Performance testing has shown increased throughput, reduced CPU usage, improved latency, decreased UPI bus load
These changes aim to optimize memory access patterns and reduce latency on NUMA systems.
To build the application with NUMA support, use the following CMake command:
cmake -B build -DCMAKE_BUILD_TYPE=Release -DENABLE_MIMALLOC=ON -DENABLE_NUMA=ON -DENABLE_HWLOC=ON -Dmimalloc_DIR="
Nice!
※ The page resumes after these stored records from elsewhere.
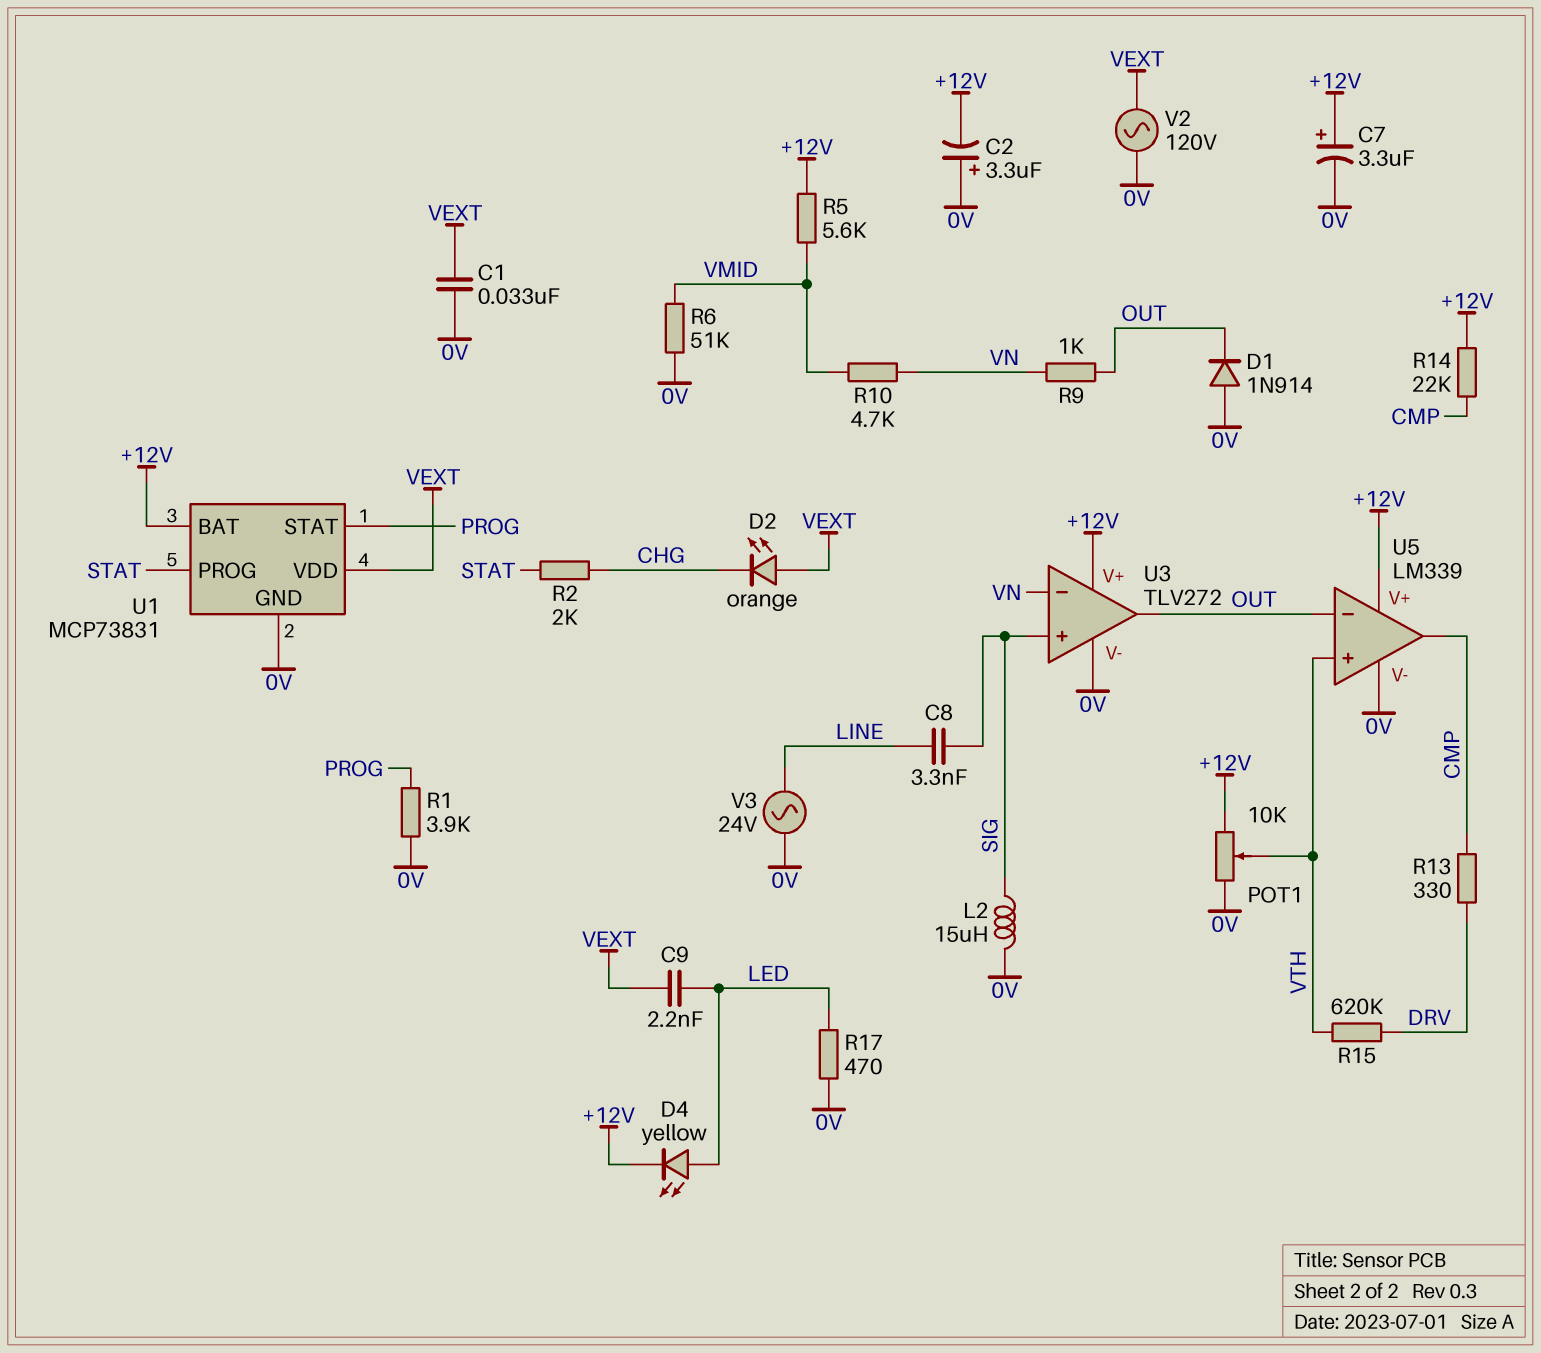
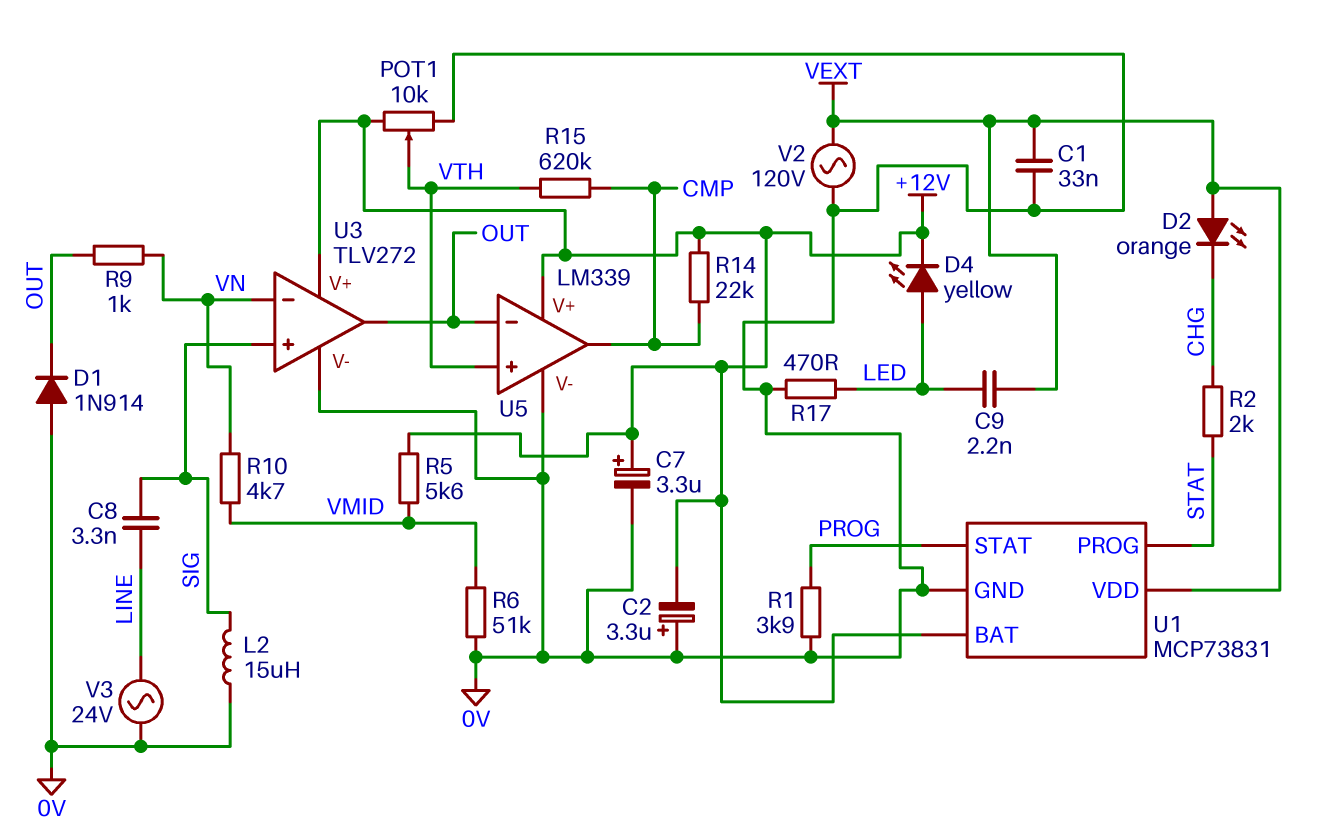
R13: 330 (CMP, DRV) -> none
R15: 620k (DRV, VTH) -> 620k (CMP, VTH)

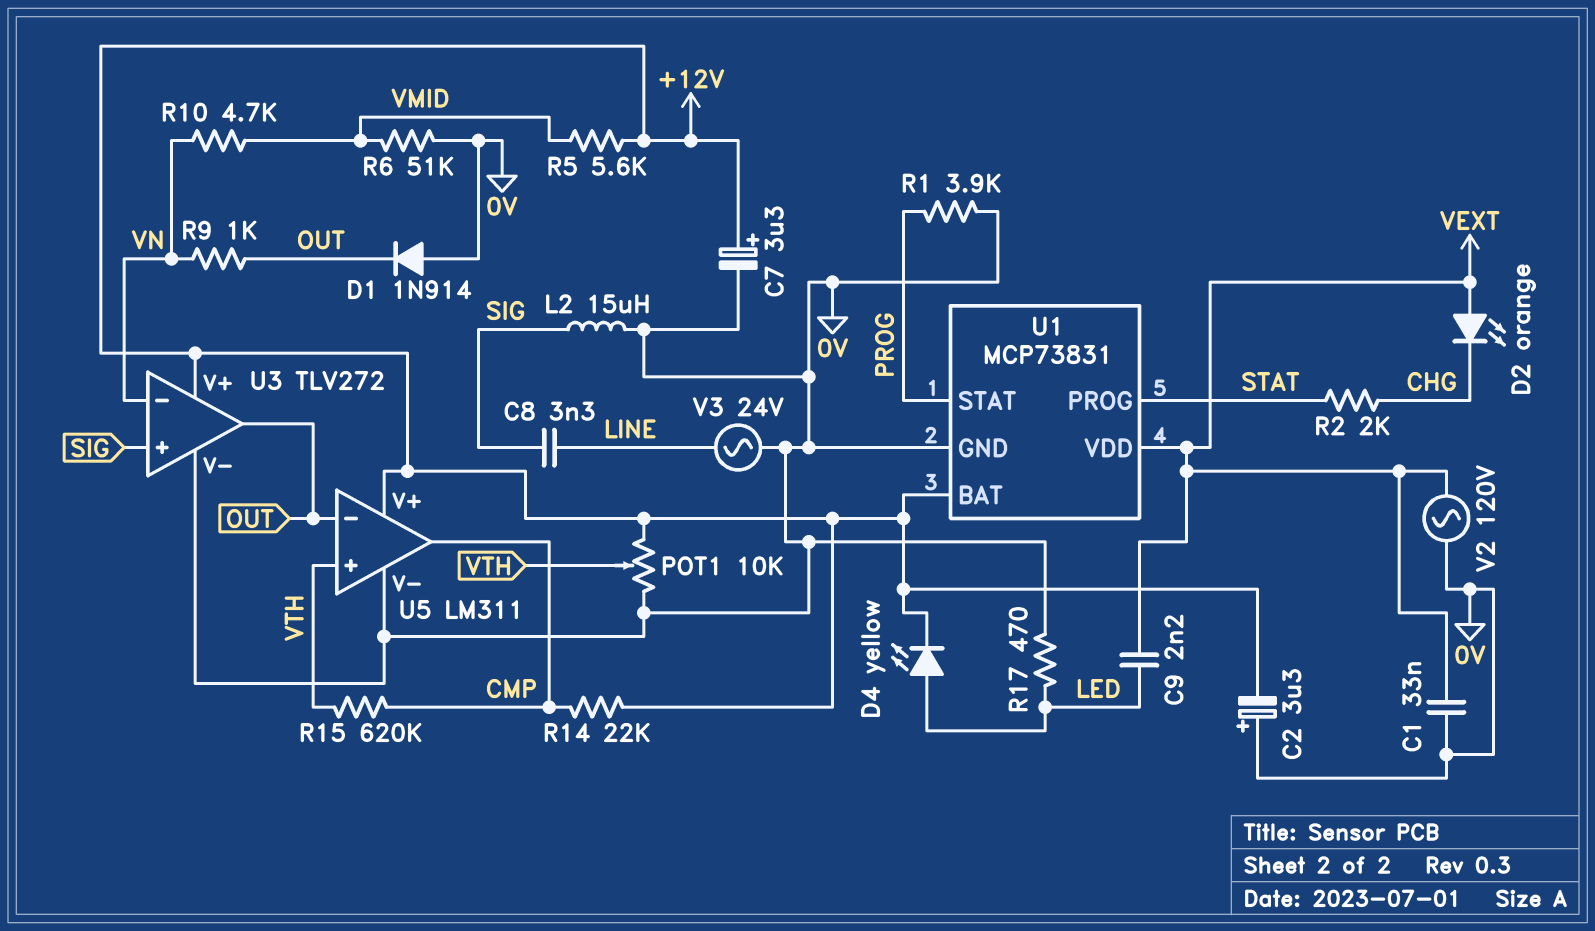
U5: LM339 -> LM311

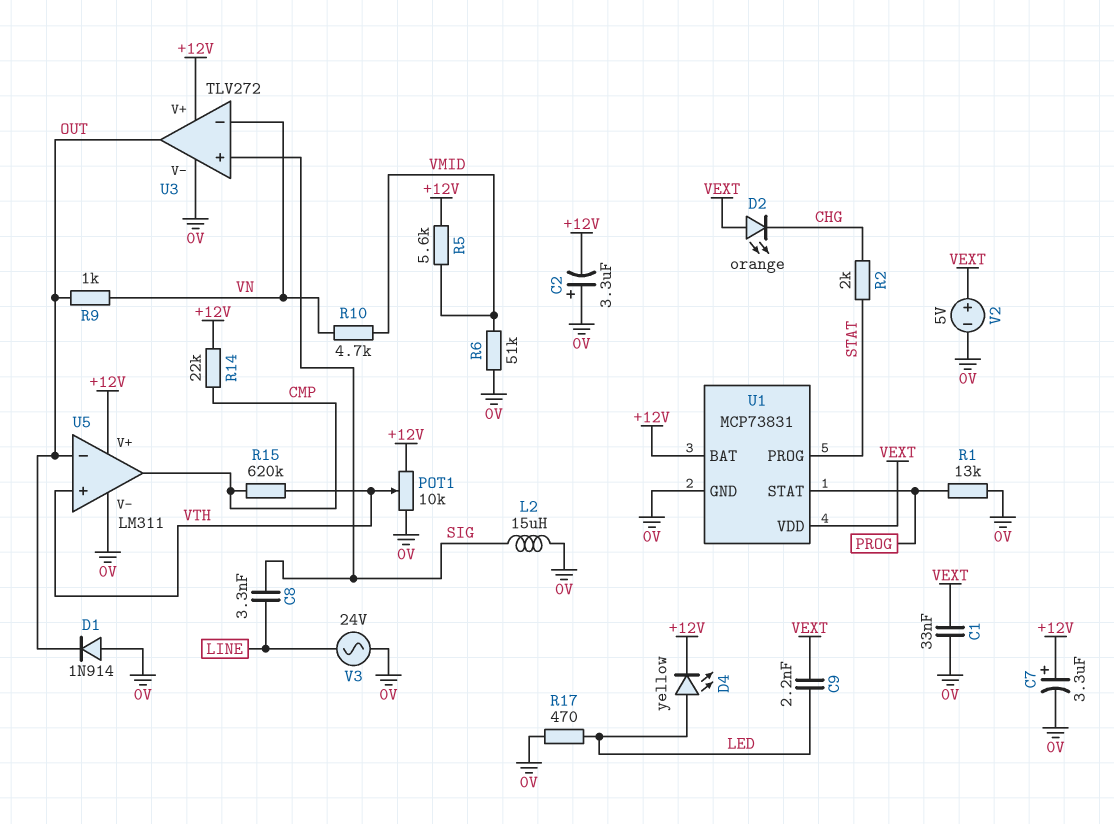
R1: 3.9k (0V, PROG) -> 13k (0V, PROG)
V2: AC 120V (0V, VEXT) -> 5V (plus VEXT, minus 0V)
The PR uses the old Debug() statements, which needs to be changed to the new Dbg / Ctl features:
../src/iocore/net/Server.cc:247:3: error: use of undeclared identifier 'Debug'
Debug("numa", "[Server::listen] Attempting to create socket with family: %d, type: %d, protocol: %d", addr.sa.sa_family,
^
../src/iocore/net/Server.cc:256:3: error: use of undeclared identifier 'Debug'
Debug("numa", "[Server::listen] Attempting to set up fd for listen with non_blocking: %d, options: %d", non_blocking, opt);
^
Hi all, I've addressed the feedback and made the necessary changes. However, the automated tests are still showing build errors on some operating systems. Could someone please help review these issues? Thank you!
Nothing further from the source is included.